Between order and disorder. Entropy is tricky to define. Surpise and expected are incorrectly labeled here. Why is that?

A rule of thumb about how to live a good life and what makes good content.

There’s a thread that connects sounds in nature, music, suicide and what makes a good film: the expectancy vs surprise continuum. Understanding or at least being aware of this continuum can help us see life through a different lens and helps us make sense of why we enjoy the media we consume and the things we produce and the work we do.

Suicide

Let’s start with at the bleakest so we can move into the light. Suicide. Often regarded as the forefather of sociology Emile Durkheim wrote about suicide in his treatise Le Suicide that was published in 1897. Durkheim described four types of suicide using two sociological variables: integration and regulation. He argued that too little or too much of either creates conditions which make suicide more likely.

Along the regulation axis sits fatalistic suicides caused by excessive structure and control, such as slaves who are unable to influence the rules under which they must live. On the other side of this axis sits anomic suicide, where there are no rules or clear conventions on how to act and behave, which can lead to a breakdown of social equilibrium. For example, suicide because of bankruptcy or loss of a job or loss of close family members.

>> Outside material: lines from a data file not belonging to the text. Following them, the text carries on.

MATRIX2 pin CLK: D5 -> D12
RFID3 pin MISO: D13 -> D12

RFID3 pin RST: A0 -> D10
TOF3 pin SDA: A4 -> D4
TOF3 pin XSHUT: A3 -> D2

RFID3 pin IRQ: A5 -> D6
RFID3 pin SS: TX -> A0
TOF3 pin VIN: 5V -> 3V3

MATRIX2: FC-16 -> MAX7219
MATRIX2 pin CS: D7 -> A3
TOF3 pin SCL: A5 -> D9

The parallels between Durkheim’s work and the expectancy vs surprise continuum are obvious. If too much or too little structure increases the likelihood of suicide, we can surmise that the conditions for the good life lie somewhere in a sweet spot between those two extremes.

Pink noise

Halfway between the entirely uncorrelated random notes of white noise and the entirely correlated drunkard’s walk of brown noise sits pink noise (or 1/f noise or flicker noise). Tunes based on pink noise are moderately correlated over short and long runs. Benoit Mandelbrot was the first to recognise that pink noise and 1/f fluctuations are everywhere in nature, from the annual flood levels of the Nile and variations in sunspots to the wobble of the Earth’s axis and currents in the nervous system of animals and ourselves.

Our perception of the world seems to cluster around pink noise.

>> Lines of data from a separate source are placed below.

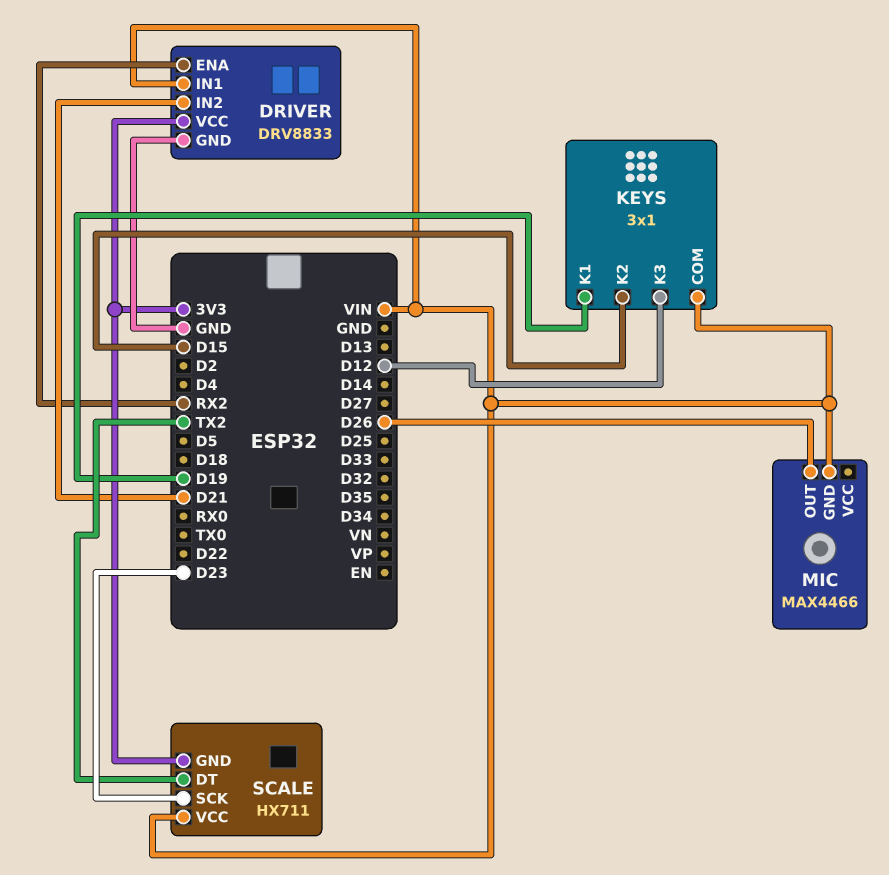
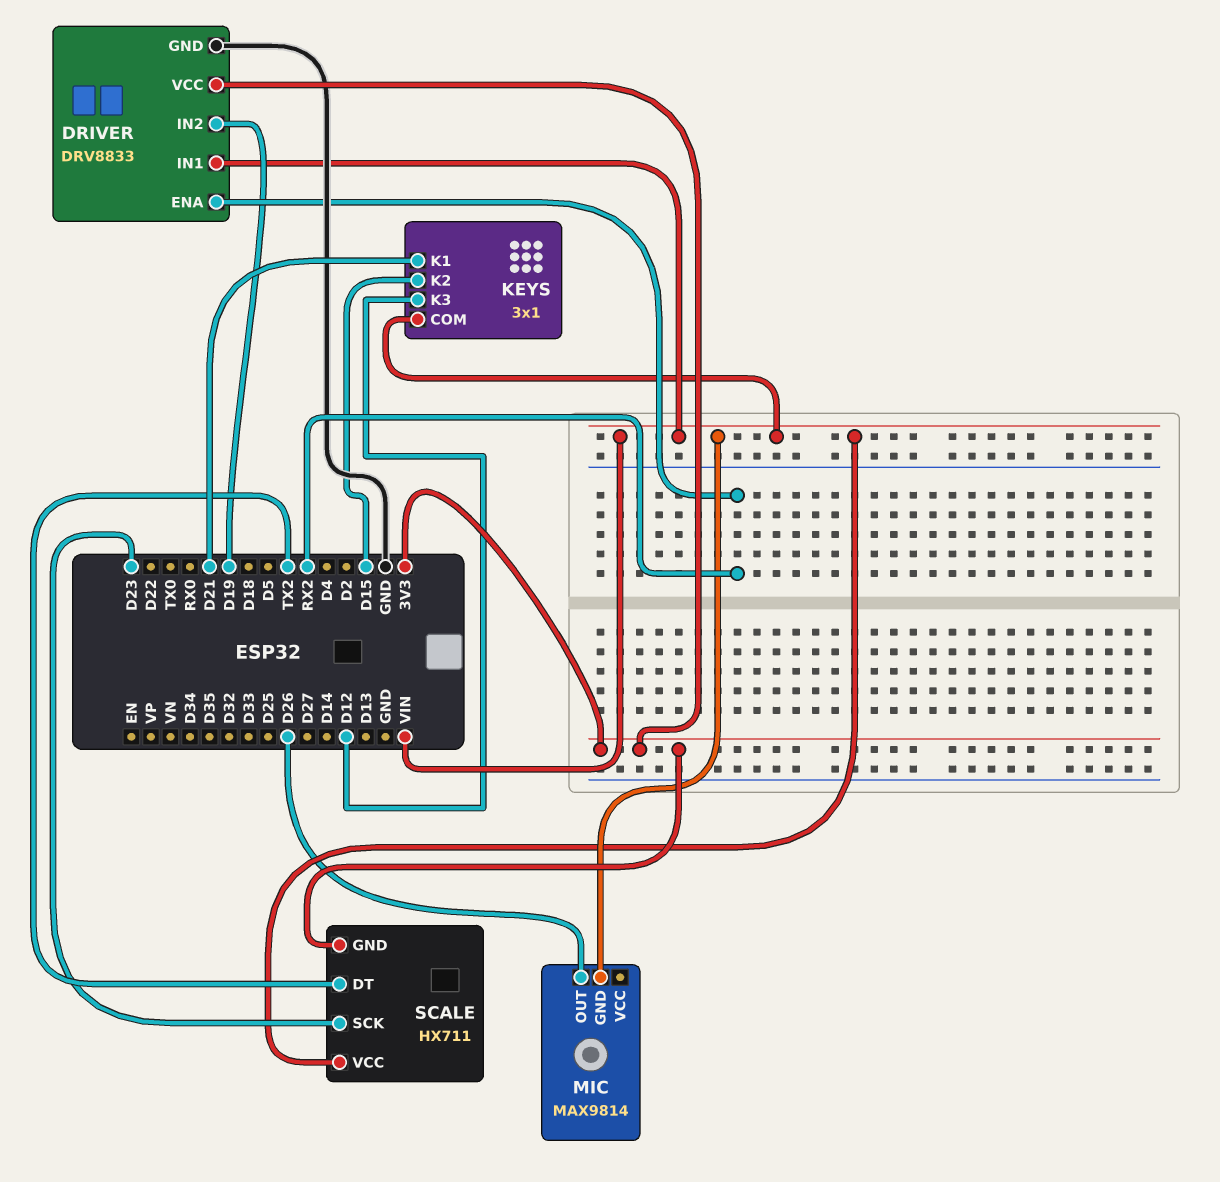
DRIVER pin IN2: D21 -> D19
KEYS pin K1: D19 -> D21
MIC: MAX4466 -> MAX9814

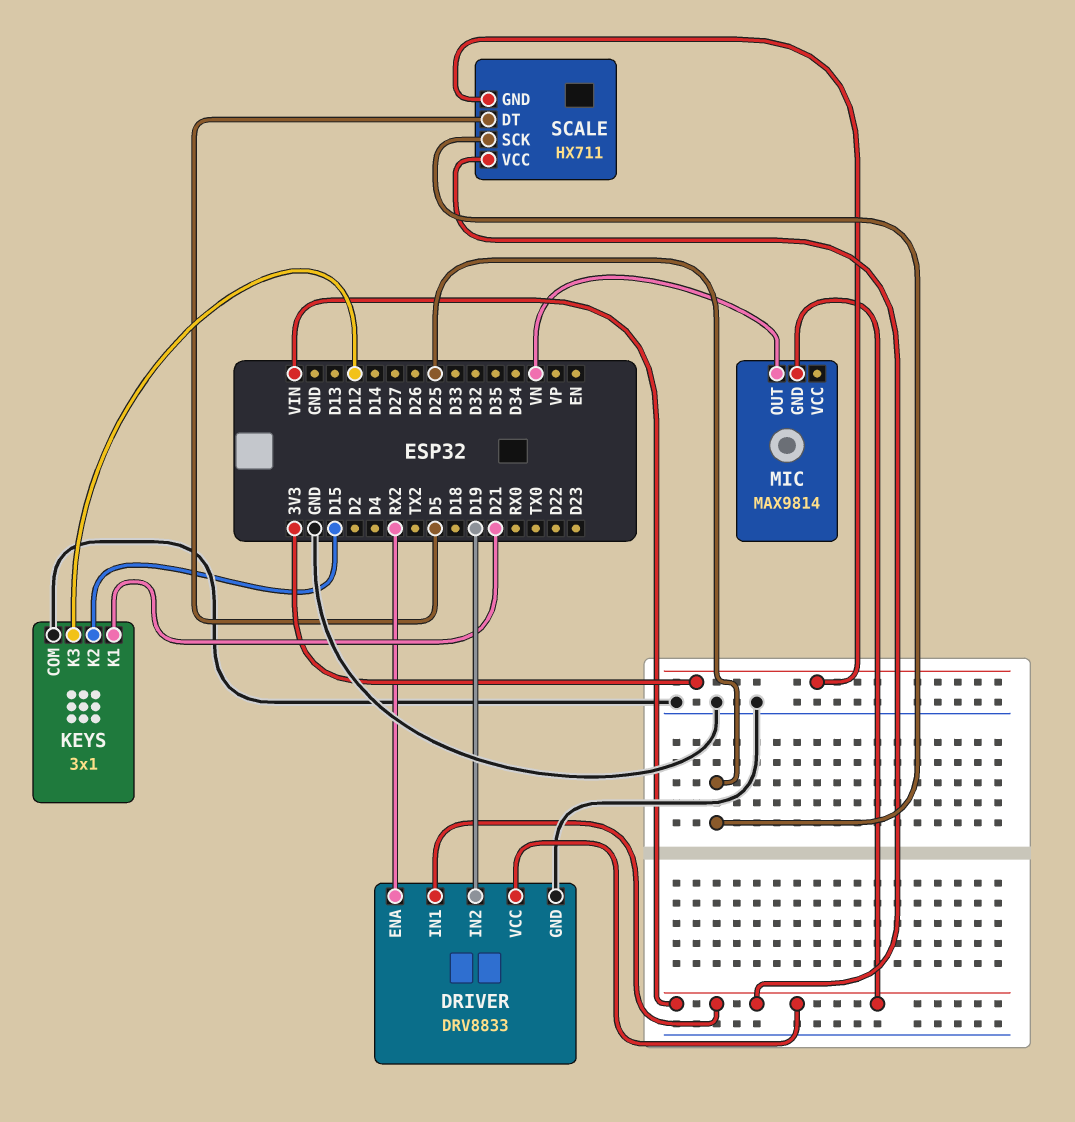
DRIVER pin VCC: 3V3 -> VIN
KEYS pin COM: VIN -> GND
MIC pin OUT: D26 -> VN
SCALE pin DT: TX2 -> D5
SCALE pin SCK: D23 -> D25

From the cradle to the grave our brain is processing the fluctuating data that come to it from its sensors. If we measure this noise at the peripheries of the nervous system under the skin of the fingers it tends, Mandelbrot says, to be white. The closer one gets to the brain, however, the closer the electrical fluctuations approach 1/f. The nervous system seems to act like a complex filtering device, screening out irrelevant elements and processing only the patterns of change that are useful for intelligent behaviour.

Martin Gardner, p.24, Mathematical Games (1979)

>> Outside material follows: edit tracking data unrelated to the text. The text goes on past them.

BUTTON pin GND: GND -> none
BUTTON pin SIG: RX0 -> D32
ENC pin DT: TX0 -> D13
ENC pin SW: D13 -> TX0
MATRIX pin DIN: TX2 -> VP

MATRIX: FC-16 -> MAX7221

The thread between pink noise and music, and the expectancy vs surprise continuum is clear.

It is commonplace in musical criticism to say that we enjoy good music because it offers a mixture of order and surprise. How could it be otherwise? Surprise would not be surprise if there were not sufficient order for us to anticipate what is likely to come next. If we guessed too accurately, say in listening to a tune that is no more than walking up and down the keyboard in one step intervals, there is no surprise at all. Good music, like a person’s life or the pageant of history, is a wondrous mixture of expectation and unanticipated turns.

Martin Gardner, p.28, Mathematical Games (1979)

The same applies to all media we consume, from films and novels to newspaper articles. While the format is similar the content must be sufficiently different to pique and retain our interest. Hollywood can’t be sustained on Marvel sequels and prequels alone. As consumers get bored, new forms will replace them, much like the new schools of art that have emerged over the past 400 years.

Bore out versus burn out

What are the conditions that encourage the state of flow, when work comes easily and minutes drift into hours and we become super productive? According to Steven Kotier, a key psychological trigger is to find the balance between the challenge of the task in hand and our skills and ability to perform that task. We need to find tasks that stretch our abilities to force us into the present, but not too much that we snap.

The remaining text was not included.